SAR’s Academic Freedom Monitoring Project investigates and reports attacks on higher education with the aim of raising awareness, generating advocacy, and increasing protection for scholars, students, and academic communities. Learn more.

Date of Incident: June 18, 2019

Attack Types: Imprisonment | Loss of Position

Institution(s):University of Education Winneba

Region & Country:Western Africa | Ghana

New or Ongoing:New Incident

On June 18, 2019, the Ghana Police Service arrested Professor Augustine Uzoma Nwagbara, a Nigerian visiting lecturer at the University of Education Winneba (UEW), for comments he made at a meeting of Nigerians in Accra that were captured (allegedly without his knowledge) in a YouTube video. The following day, university officials announced Nwagbara’s dismissal. 

Nwagbara had been on sabbatical as an English language professor in UEW’s Department of Applied Linguistics since October, 2018. He had previously worked as an English professor at the University of Lagos in Nigeria and as a visiting scholar at the University of Ghana. 
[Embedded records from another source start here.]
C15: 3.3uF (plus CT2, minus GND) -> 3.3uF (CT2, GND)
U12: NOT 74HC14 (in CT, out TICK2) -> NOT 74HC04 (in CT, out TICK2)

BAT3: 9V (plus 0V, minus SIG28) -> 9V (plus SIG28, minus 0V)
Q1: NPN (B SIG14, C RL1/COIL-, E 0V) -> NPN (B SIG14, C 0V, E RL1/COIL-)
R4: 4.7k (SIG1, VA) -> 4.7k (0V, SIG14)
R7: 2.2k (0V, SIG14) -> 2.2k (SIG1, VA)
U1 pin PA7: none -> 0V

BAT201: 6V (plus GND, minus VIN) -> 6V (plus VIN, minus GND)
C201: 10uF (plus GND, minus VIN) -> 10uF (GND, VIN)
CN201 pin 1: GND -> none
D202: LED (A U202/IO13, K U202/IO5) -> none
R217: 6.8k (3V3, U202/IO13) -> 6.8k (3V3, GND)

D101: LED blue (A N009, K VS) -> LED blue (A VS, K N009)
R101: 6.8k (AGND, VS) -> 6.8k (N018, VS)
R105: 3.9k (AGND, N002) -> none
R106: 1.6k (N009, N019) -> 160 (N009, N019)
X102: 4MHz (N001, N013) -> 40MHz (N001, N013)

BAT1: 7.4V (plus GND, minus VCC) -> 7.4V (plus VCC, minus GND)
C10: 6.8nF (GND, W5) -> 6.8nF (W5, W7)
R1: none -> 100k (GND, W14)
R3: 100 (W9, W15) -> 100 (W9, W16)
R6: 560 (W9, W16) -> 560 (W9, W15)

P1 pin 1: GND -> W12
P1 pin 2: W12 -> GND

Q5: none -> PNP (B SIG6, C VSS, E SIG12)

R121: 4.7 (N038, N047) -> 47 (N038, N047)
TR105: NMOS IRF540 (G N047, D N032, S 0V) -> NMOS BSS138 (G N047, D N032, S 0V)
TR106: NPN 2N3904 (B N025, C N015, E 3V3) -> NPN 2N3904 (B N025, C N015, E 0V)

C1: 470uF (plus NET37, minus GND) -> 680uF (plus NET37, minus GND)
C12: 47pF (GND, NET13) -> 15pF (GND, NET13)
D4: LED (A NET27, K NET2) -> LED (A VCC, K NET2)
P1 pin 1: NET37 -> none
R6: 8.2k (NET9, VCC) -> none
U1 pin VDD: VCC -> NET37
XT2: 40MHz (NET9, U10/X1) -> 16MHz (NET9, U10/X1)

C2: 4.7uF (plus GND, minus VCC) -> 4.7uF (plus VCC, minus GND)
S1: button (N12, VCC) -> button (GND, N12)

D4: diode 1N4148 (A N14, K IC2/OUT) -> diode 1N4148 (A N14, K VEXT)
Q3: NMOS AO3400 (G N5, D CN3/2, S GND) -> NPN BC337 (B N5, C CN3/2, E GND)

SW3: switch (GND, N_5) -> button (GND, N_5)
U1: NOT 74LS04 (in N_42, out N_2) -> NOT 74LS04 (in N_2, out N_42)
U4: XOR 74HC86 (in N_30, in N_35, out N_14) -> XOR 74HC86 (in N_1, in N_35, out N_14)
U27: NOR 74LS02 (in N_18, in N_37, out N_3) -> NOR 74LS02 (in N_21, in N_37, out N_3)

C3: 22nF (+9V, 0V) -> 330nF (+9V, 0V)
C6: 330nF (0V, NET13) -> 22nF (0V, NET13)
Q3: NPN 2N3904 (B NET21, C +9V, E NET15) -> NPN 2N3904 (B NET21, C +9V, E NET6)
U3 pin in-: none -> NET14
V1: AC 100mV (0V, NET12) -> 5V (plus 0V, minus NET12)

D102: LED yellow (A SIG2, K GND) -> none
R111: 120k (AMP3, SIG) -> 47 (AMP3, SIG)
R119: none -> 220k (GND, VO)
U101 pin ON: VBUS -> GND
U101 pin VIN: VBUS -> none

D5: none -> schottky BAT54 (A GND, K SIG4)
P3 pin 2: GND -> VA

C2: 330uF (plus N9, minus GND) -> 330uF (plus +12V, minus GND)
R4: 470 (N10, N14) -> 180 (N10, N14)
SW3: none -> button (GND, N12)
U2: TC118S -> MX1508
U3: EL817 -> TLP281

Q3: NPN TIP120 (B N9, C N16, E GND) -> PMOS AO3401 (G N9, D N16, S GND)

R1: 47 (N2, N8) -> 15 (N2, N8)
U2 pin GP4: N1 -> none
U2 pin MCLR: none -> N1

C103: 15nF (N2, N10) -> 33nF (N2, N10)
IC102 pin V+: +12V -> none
A widely circulated video from June 2019 shows Nwagbara alleging the harassment of Nigerians in Ghana, calling for Nigerians to use the media to shift a negative image of Nigerians, and criticizing Ghana’s higher education institutions, particularly the University of Ghana, for allegedly charging foreign students high fees. Nwagbara also suggested that the quality of education in Nigeria was greater than Ghana’s.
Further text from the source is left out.